Safari Club International’s (SCI) advocates have once again made a difference for hunters. After an extensive outreach campaign, the Department of the Interior’s Federal Subsistence Board (FSB) has voted to defer a decision that would have prevented legal, non-federally qualified subsistence users from hunting caribou and moose on up to 40 million acres of federal public lands in Alaska from August 1 to September 30, 2021.
Specifically, SCI provided extensive written comments, verbal testimony, and a circulated a petition that was signed by over 2,400 advocates urging the FSB to reject this proposal, explaining why the decision to limit hunting access was contrary to science driven species conservation strategies and the North American Model for Conservation.
The status of caribou in the land under FSB consideration does not require that non-subsistence hunting be restricted.
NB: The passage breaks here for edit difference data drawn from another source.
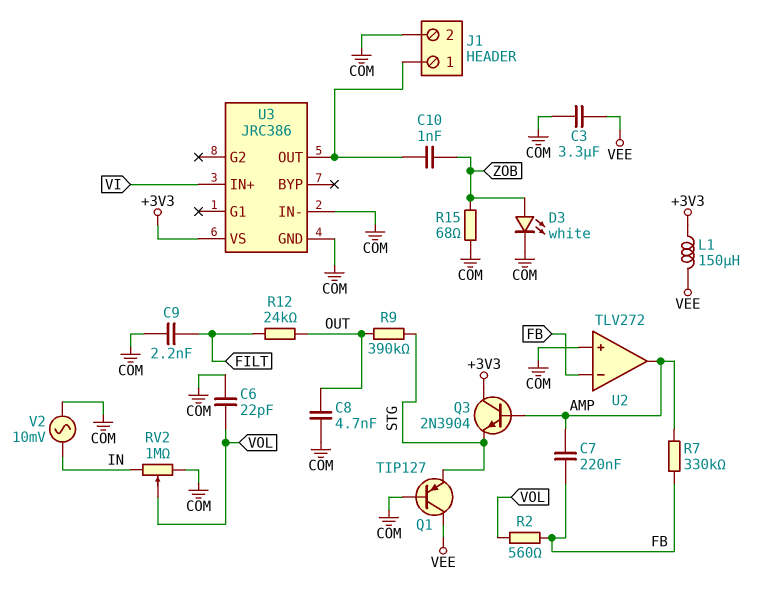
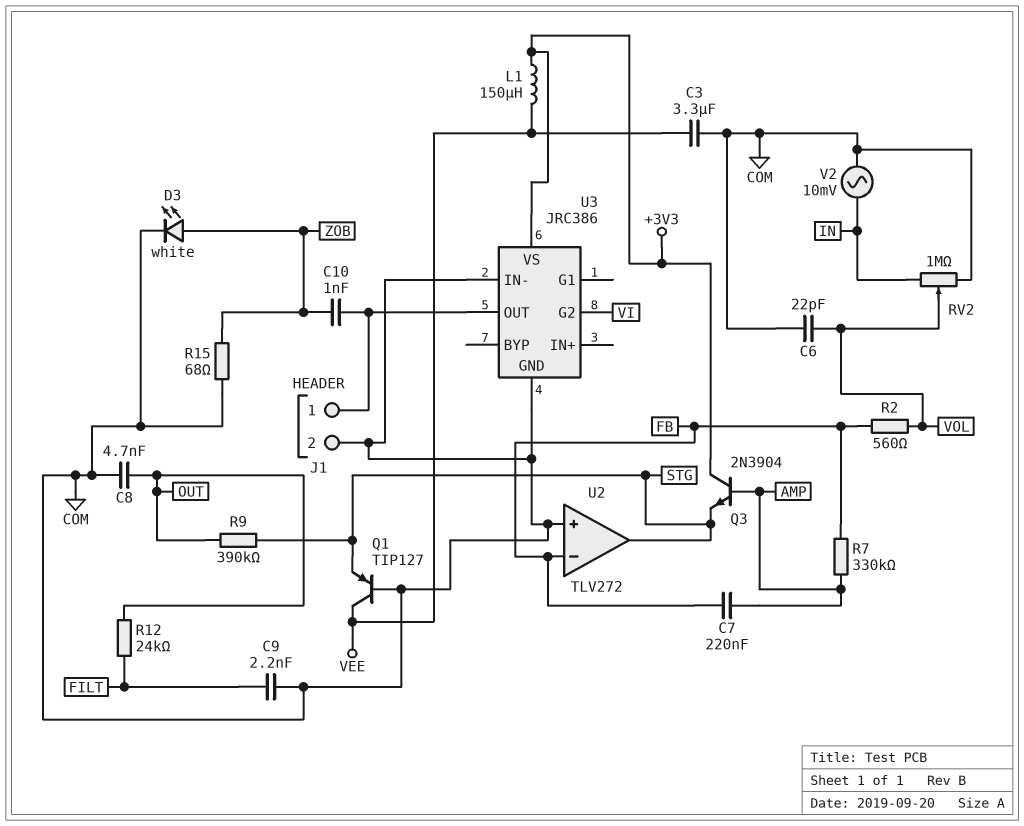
U2 pin out: AMP -> STG
U3 pin G2: none -> VI
U3 pin IN+: VI -> none

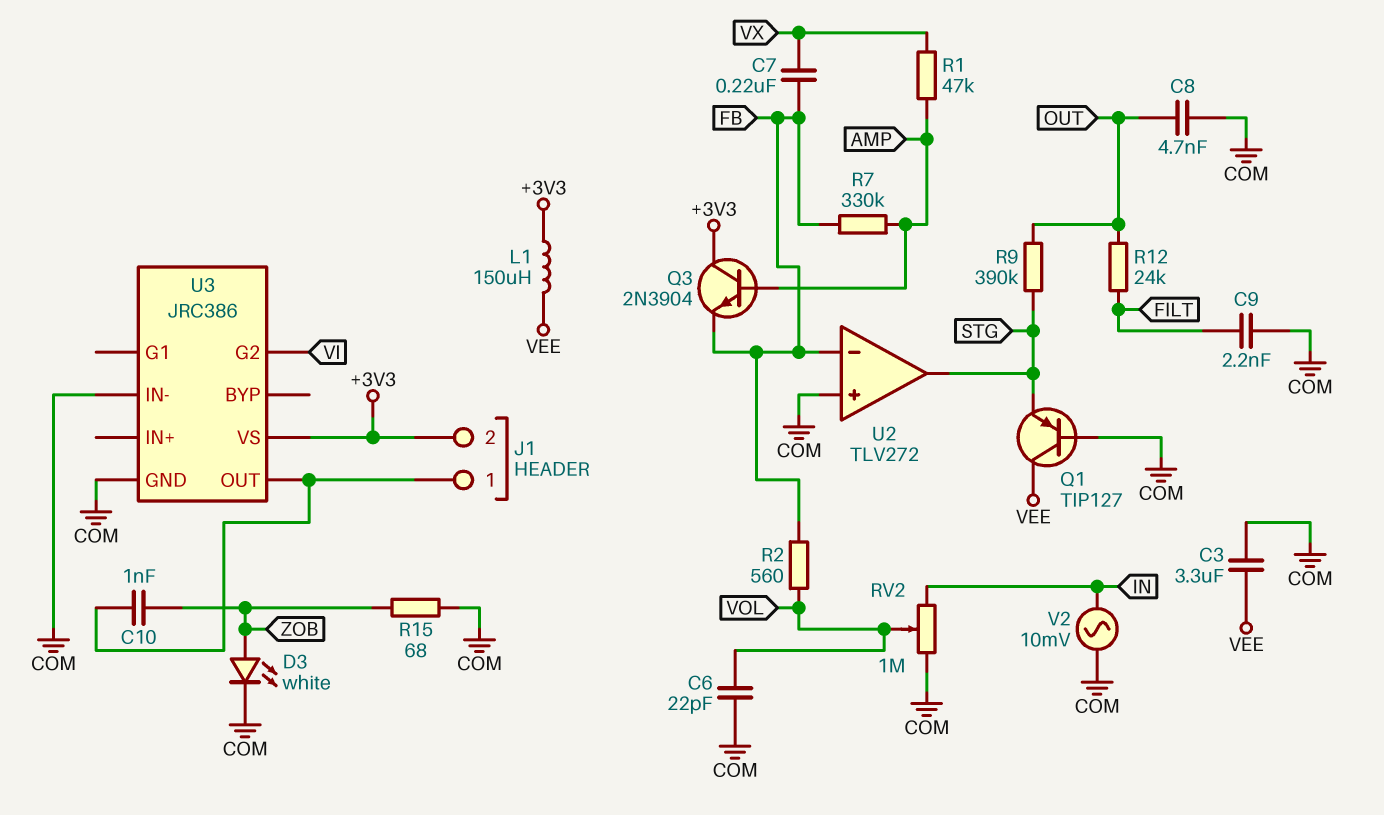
C7: 220nF (AMP, FB) -> 220nF (FB, VX)
J1 pin 2: COM -> +3V3
Q3: NPN 2N3904 (B AMP, C +3V3, E STG) -> NPN 2N3904 (B AMP, C +3V3, E FB)
R1: none -> 47k (AMP, VX)

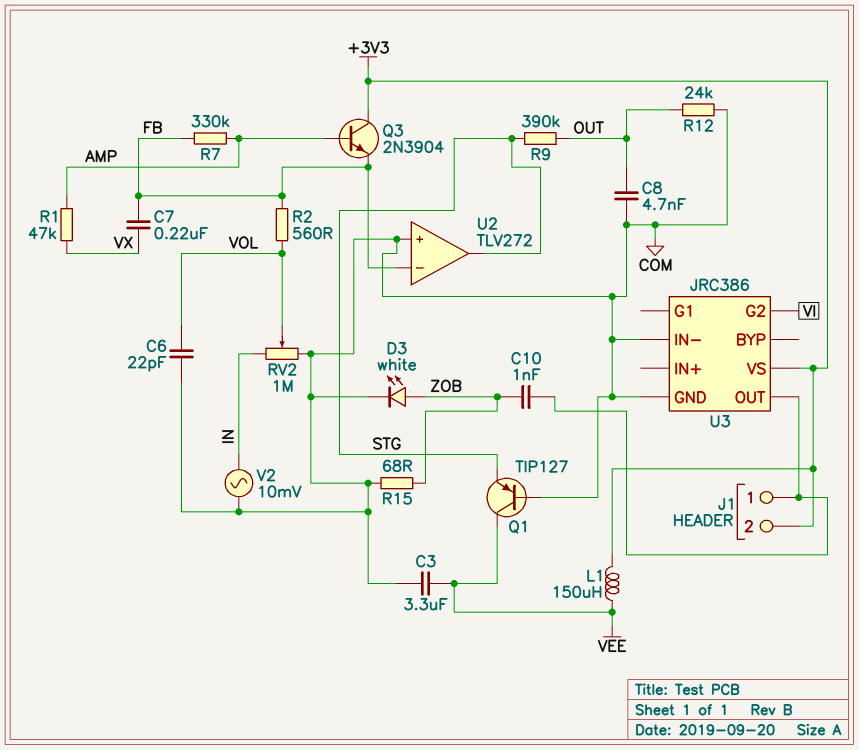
C9: 2.2nF (COM, FILT) -> none
R12: 24k (FILT, OUT) -> 24k (COM, OUT)

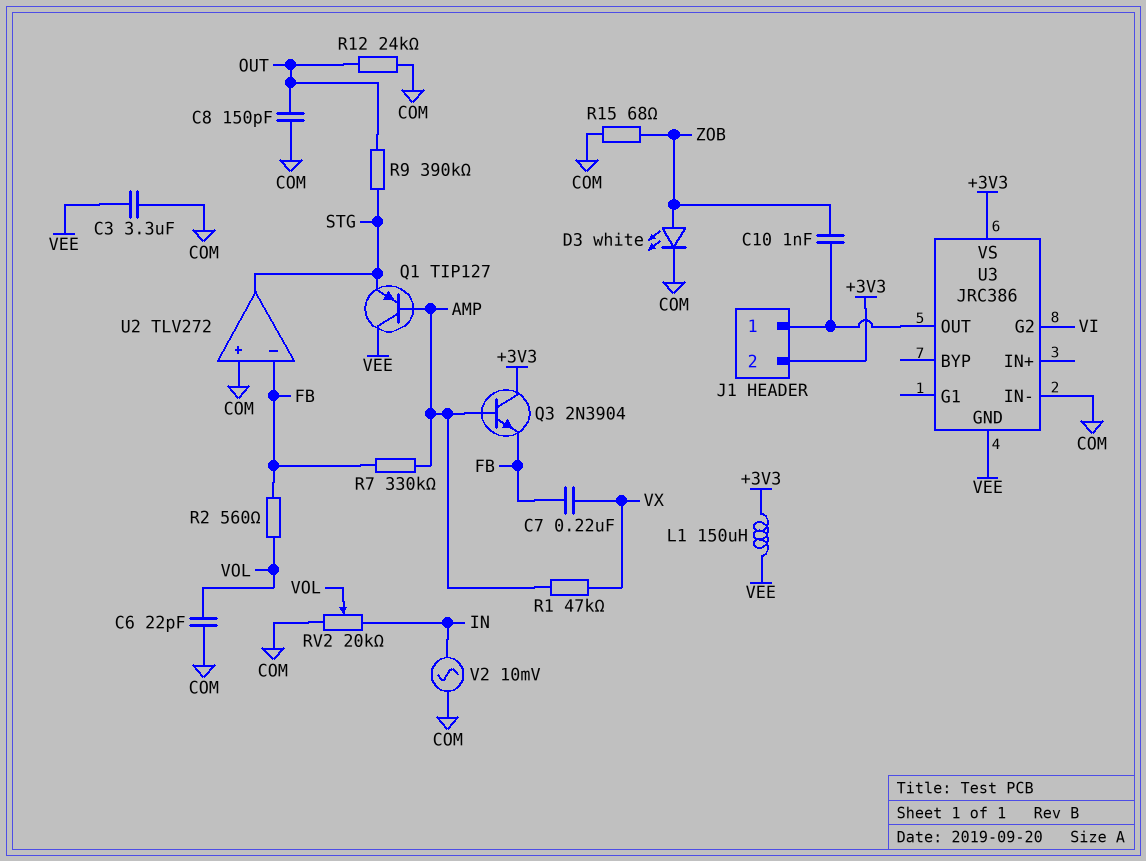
C8: 4.7nF (COM, OUT) -> 150pF (COM, OUT)
Q1: PNP TIP127 (B COM, C VEE, E STG) -> PNP TIP127 (B AMP, C VEE, E STG)
RV2: 1M (COM, IN, wiper VOL) -> 20k (COM, IN, wiper VOL)
U3 pin GND: COM -> VEE

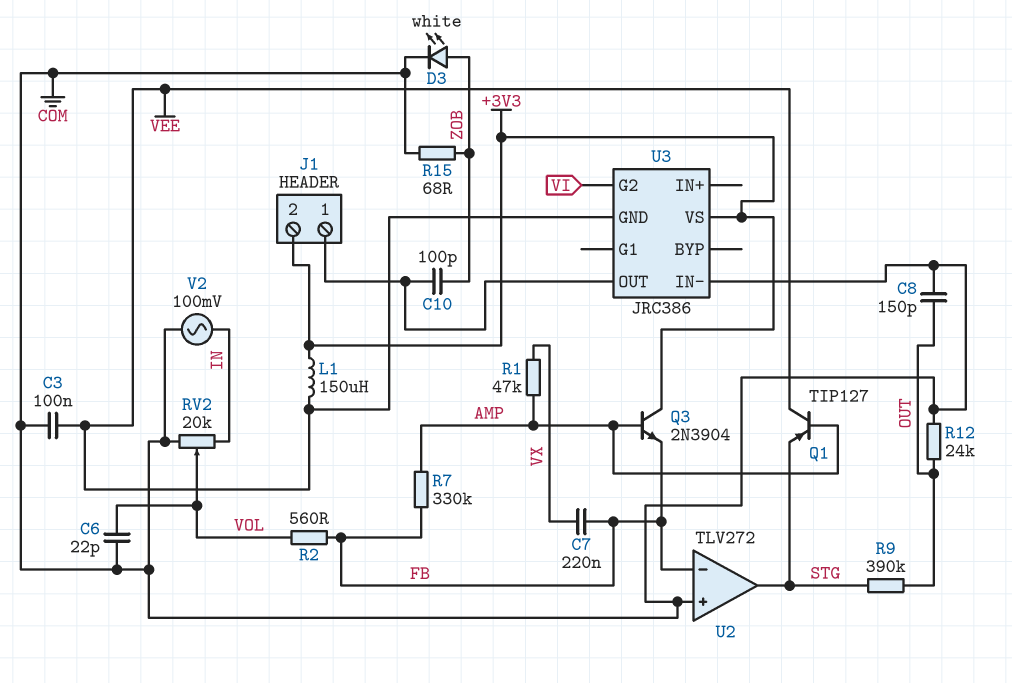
C3: 3.3uF (COM, VEE) -> 100nF (COM, VEE)
C10: 1nF (J1/1, ZOB) -> 100pF (J1/1, ZOB)
V2: AC 10mV (COM, IN) -> AC 100mV (COM, IN)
Years of data indicate that the Western Arctic caribou herd and Teshepuk caribou herd are stable, and that subsistence harvest has not changed or declined over the last several years.
FSB’s decision to defer their federal land access restriction is a huge win not only for hunters looking to take part in Alaska’s rich hunting traditions but also for the scientific management of caribou and moose populations in the Last Frontier that relies on regulated hunting every year.
“While the FSB will consider this proposal again in the future, hunters in Alaska, across the lower 48 states, and around the world can travel to in Alaska and hunt during this upcoming moose and caribou season,” commented SCI CEO W. Laird Hamberlin. “Fighting these battles to protect hunter access across America is a core pillar of SCI’s mission, and we are ecstatic we could secure this victory for our members and the hunting community writ large.”